Alice… On the Line is a coming-of-age story for both Doris Blackwell and the Telegraph Station. In 1899, Doris’ father takes the job as the new officer-in-charge at Alice Springs, which wasn’t even on the map. To get there, her family catches the train from Adelaide to Oodnadatta and then transfers to a buggy for a very bouncy, uncomfortable ride to Alice Springs.

Unlike their trip, mine took an effortless three and a half hours by plane from Sydney. While they had days to anticipate their arrival in Alice, I found myself blinking in shock when I stepped off the plane into a flat, red world. Even the airport terminal squatted behind the faded green bushes, making me wonder if the pilot had landed in the wrong place.

Doris Blackwell was eight when she arrived in Alice Springs—young enough to be excited about a new home, yet old enough to be “aware that my friends were beyond reach and would remain so for a longer time than I’d already lived.”
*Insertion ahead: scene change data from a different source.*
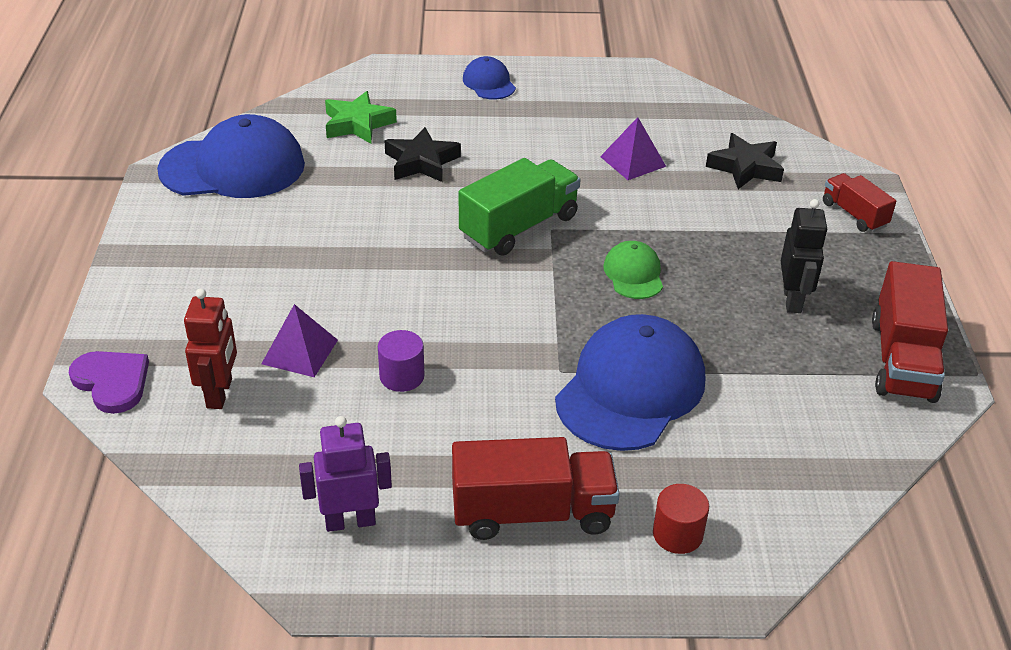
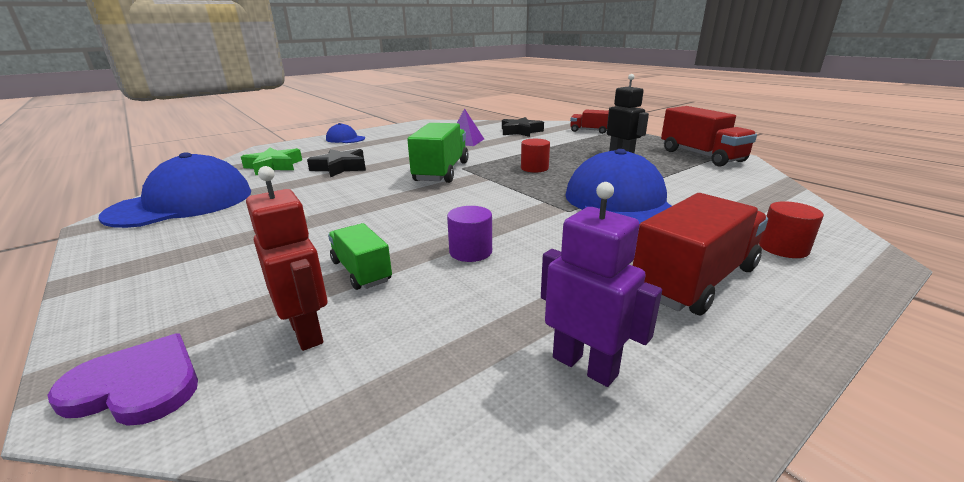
camera: 35 degrees left, 15 degrees down
(299, 352) = (361, 271): purple pyramid -> green truck
(350, 521) = (585, 366): purple robot -> purple robot turned 90 degrees clockwise
(633, 274) = (534, 168): green cap -> red cylinder

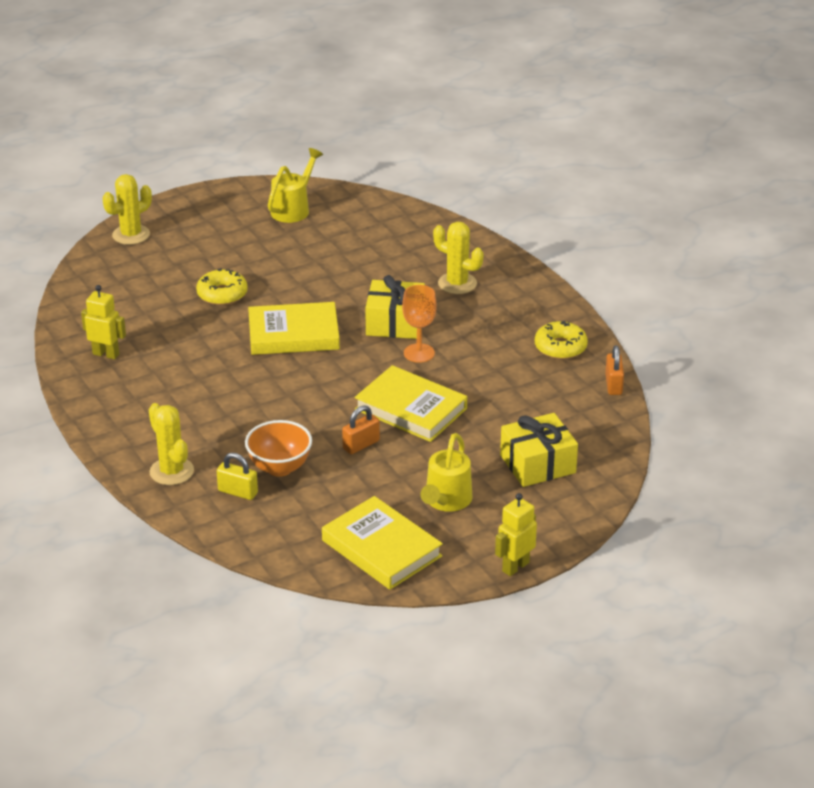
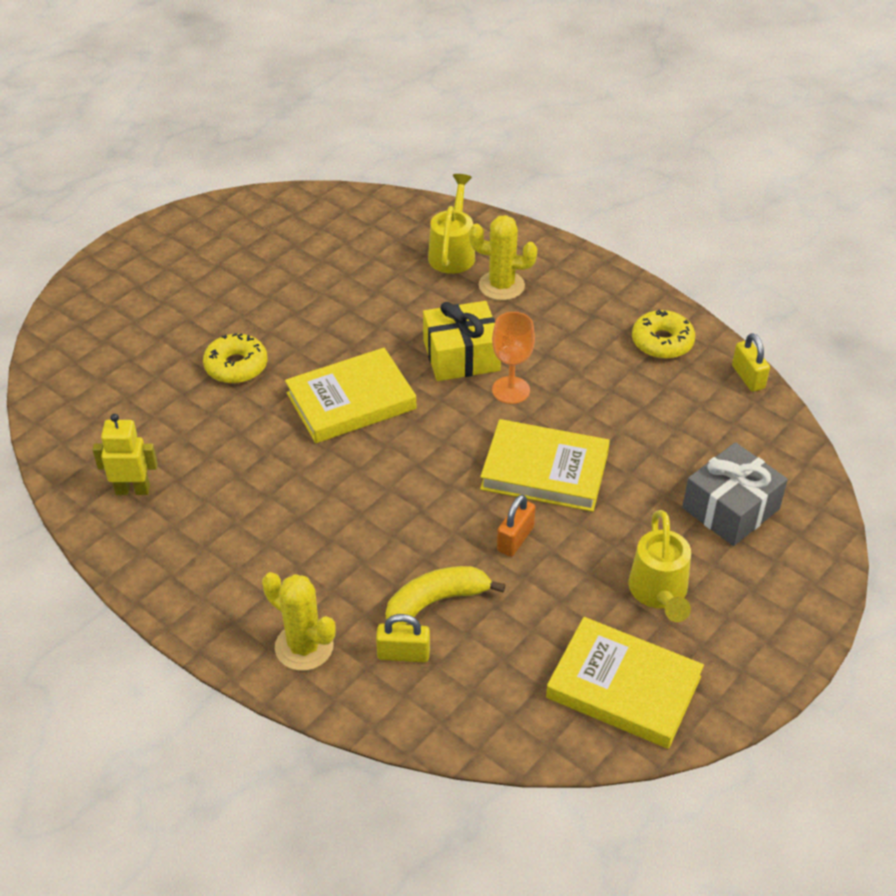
camera: 20 degrees left, 10 degrees up
(131, 235) = (82, 309): yellow cactus -> none
(279, 468) = (436, 601): orange bowl -> yellow banana
(293, 209) = (261, 230): yellow watering can -> yellow watering can (453, 253)
(515, 567) = (792, 666): yellow robot -> none
(537, 464) = (730, 508): yellow gift -> grey gift
(613, 385) = (748, 377): orange padlock -> yellow padlock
Originally, the town was called Stuart, after the first explorer. The Telegraph Station was then two miles distant from town. When Doris’ family arrived, Stuart consisted of “one hotel, two stores, three houses.” She notes, “I suppose our arrival was the biggest event in Alice Springs for some months, perhaps for years . . . after all, it isn’t every day that the arrival of one family increases a town’s population by fifty per cent.”

The Telegraph Station was larger than the nearby town, consisting of “nine main stone buildings, with two or three smaller ones, all huddled together in a compact group.” Doris’ father oversaw four operators, plus the linemen, stockman, and a cook.  Her mother had a governess to teach the children and two Aborigine women to help around the house. Doris speaks fondly of these people, relaying stories about interactions between the white and black communities there.

My thoughts on Doris Blackwell’s Autobiography

Doris Blackwell’s descriptions of Alice Springs and the Telegraph Station bring a lump to my throat when I read because I saw the places she described.  Her father tells her, shortly before she arrives there, that

“It’s a beautiful place, set inside a range of mountains, with a river bed running through it, and big ghost gums growing everywhere.  You’ll like it.”

I climbed that mountain range, hiked along that river bed, took pictures of the ghost gums.  Even though I came from “the Prairies” of Canada, I found that the “vastness and the never-ending immensity of [the desert] baffled the imagination.  I’d had no concept that anything in the world, not even the sea, could be so literally ‘big.’”

Doris spent nine years in Alice Springs, including on trip back to Adelaide in 1905. Alice… on the Line includes black and white pictures of the people and places she talks about. She wrote her memoir sixty years later, saying that her memories of that time are “vivid, detached and sharp.” Like Mrs. Gunn in We of the Never-Never, she fell under “the spell of the Inland, the relentless country that has to be understood before it can be tamed.”

Her words show her love for Alice Springs, the people there, and the telegraph line that spanned Australia. Alice on the Line made me proud to be part of that for the month I spent there.

In the early pages of the book, Doris’ father says,

“Here you will find a wonderland of chasms and gorges and valleys that are as dramatic as anything I have seen.  I wouldn’t be surprised if, one day, this becomes a great tourist centre.”

I was one of the many tourists he predicted would come. Like Doris Blackwell, I find my memories of Alice are among my most sharp and vivid memories of the summer I spent in Australia.